KBET started off as a community station par excellence: starting with the “Barry and the Beast” morning show, its studios were wide open to the community at as close to a central location as existed amidst the exurban sprawl, right at the intersection of Sierra Highway (old US 6, the main commercial drag that connects the San Fernando Valley to the south to the Antelope Valley to the northeast) and Soledad Canyon Road, one of the main east-west highways across the valley. But KBET couldn’t quite make it in that incarnation, and after going into bankruptcy in 1990, the station ended up in the hands of Saddleback Broadcasting, led by Carl and Jeri Goldman. They ran KBET for eight years as an oldies station with a heavy community presence (including serving as the valley’s only local source of information after the 1994 Northridge earthquake cut off Highway 14 and I-5 from LA) before selling it to Jacor, which merged into Clear Channel, changed the calls to KIIS(AM) and eventually turned the 1000-watt daytime/500-watt nighttime signal into little more than a satellite of KIIS-FM down the freeway in LA. (Larry Bloomfield, meanwhile, went on to run the “Taste of NAB” traveling engineering road show for many years before his death in 2010.)
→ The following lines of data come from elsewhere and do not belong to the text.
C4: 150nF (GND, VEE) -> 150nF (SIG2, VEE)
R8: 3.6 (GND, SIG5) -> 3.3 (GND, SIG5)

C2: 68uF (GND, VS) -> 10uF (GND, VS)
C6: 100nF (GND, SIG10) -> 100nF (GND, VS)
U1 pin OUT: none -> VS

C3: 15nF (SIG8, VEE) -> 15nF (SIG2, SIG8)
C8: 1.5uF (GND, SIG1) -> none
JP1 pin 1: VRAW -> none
In 2003, Clear Channel spun off the little AM signal, selling it back to the Goldmans (this time under the Jeri Lyn Broadcasting banner) but retaining the KIIS calls. AM 1220 became KHTS (“Home Town Station”) and went back to doing local radio – and as we were passing through in April 2010, LARadio.com editor Don Barrett (himself a Santa Clarita Valley resident) told us we absolutely had to stop by and see what the Goldmans were up to with their radio station. And so we did, dropping by the studios on the second floor of a little office complex off Soledad Canyon Road at Camp Plenty Road, a mile or so west of the old KBET studio location.
There’s a steady stream of people passing through the little lobby here, as there should be – and just as there should be, there’s a studio window (seen in the photo at top right) looking out into the lobby. This is one of two studios here in the facility – the other, shown above at left, is a production room – and while neither is especially fancy, they work just fine for the KHTS format, which mixes lots of local talk and sports with AC music.
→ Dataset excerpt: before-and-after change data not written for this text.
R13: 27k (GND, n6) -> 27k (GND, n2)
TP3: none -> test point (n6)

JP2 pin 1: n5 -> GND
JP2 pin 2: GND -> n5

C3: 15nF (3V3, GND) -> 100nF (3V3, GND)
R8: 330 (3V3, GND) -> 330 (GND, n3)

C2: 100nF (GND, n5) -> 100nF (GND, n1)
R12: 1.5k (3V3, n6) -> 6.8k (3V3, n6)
But the Goldmans understand that there’s more to a small-town media operation these days than just AM radio. They maintain a very active website (hometownstation.com) and social media presence that is itself chock-full of local news, provided by a staff working in a busy newsroom just up the stairs from the studios. There’s even “KHTS-TV,” providing news updates to “SCV-TV,” the local cable access channel.
What hasn’t changed in all these years is the 1220 transmitter site: it’s an array of three short towers way up at the northeast corner of the valley up where Sierra Highway rises up into the hills that separate the Santa Clarita Valley from the Antelope Valley. And that brings us to an interesting point: thanks to the huge expanse that is Los Angeles County and the way Larry Bloomfield shoehorned this signal in so late in the game, KHTS is half of the answer to a great radio trivia question: what are the only two fulltime stations in the US on the same frequency within the same county? (The other 1220 is KWKU in Pomona, 50 miles to the southeast and just barely within Los Angeles County as well; we’ll see it in an upcoming installment of Site of the Week.)
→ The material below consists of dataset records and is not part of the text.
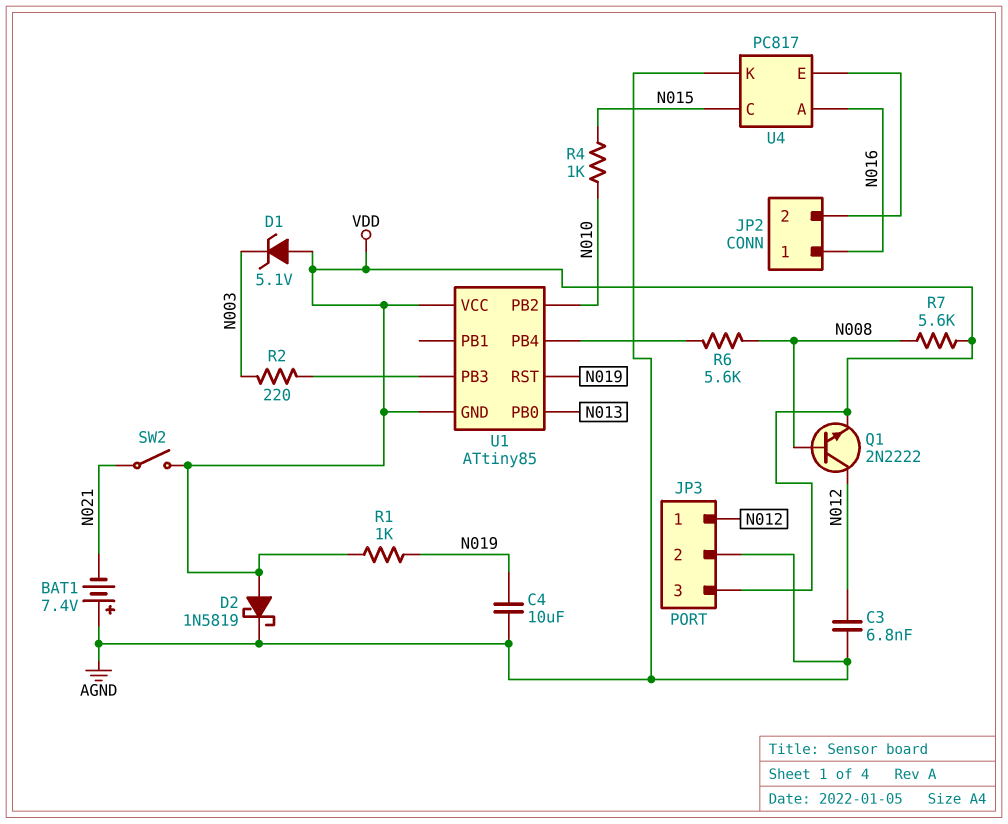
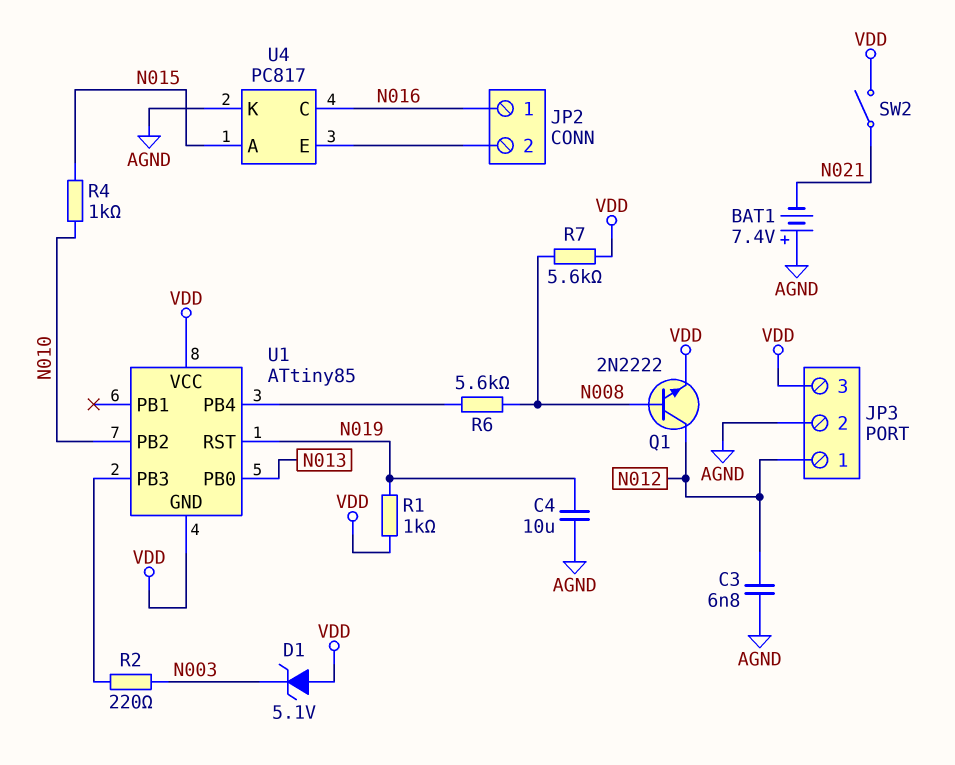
D2: schottky 1N5819 (A VDD, K AGND) -> none
U4 pin A: N016 -> N015
U4 pin C: N015 -> N016

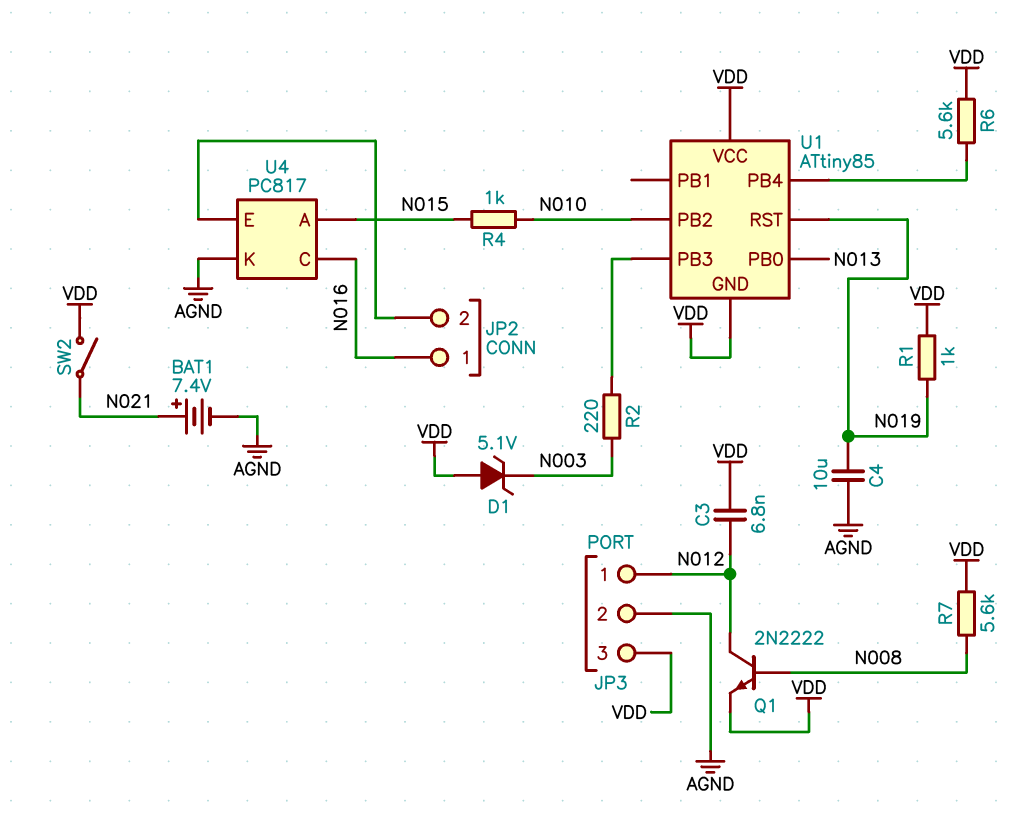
BAT1: 7.4V (plus AGND, minus N021) -> 7.4V (plus N021, minus AGND)
C3: 6.8nF (AGND, N012) -> 6.8nF (N012, VDD)
R6: 5.6k (N008, U1/PB4) -> 5.6k (U1/PB4, VDD)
We noted at the start of this week’s installment that the valley is well shielded from FM signals from the Los Angeles market, and that’s been a growing concern for LA broadcasters as the population up here has grown, seeing as how the valley is very much part of the Arbitron market. They’ve been trying to rectify the problem with boosters and translators, and now the valley is served by on-channel boosters for public stations KPCC (89.3) and KUSC (91.5) as well as for Spanish-language KXOS (93.9) and KBUA (94.3), Saul Levine’s KKGO (105.1) and CBS Radio’s KROQ (106.7) and a translator (K261AB 100.1) for Bonneville’s KSWD (100.3). Most of these low-power signals aim north into the valley from either the Santa Susana Mountains to the southwest or the San Gabriel Mountains to the southeast; the exception is KXOS-1 on 93.9, which we spotted just below those cellular antennas on a little ridge near the middle of the valley.
Thanks to Carl Goldman for the tour of KHTS!
And check out our sister site, Tophour.com, beginning Wednesday, February 1, for Santa Clarita legal IDs…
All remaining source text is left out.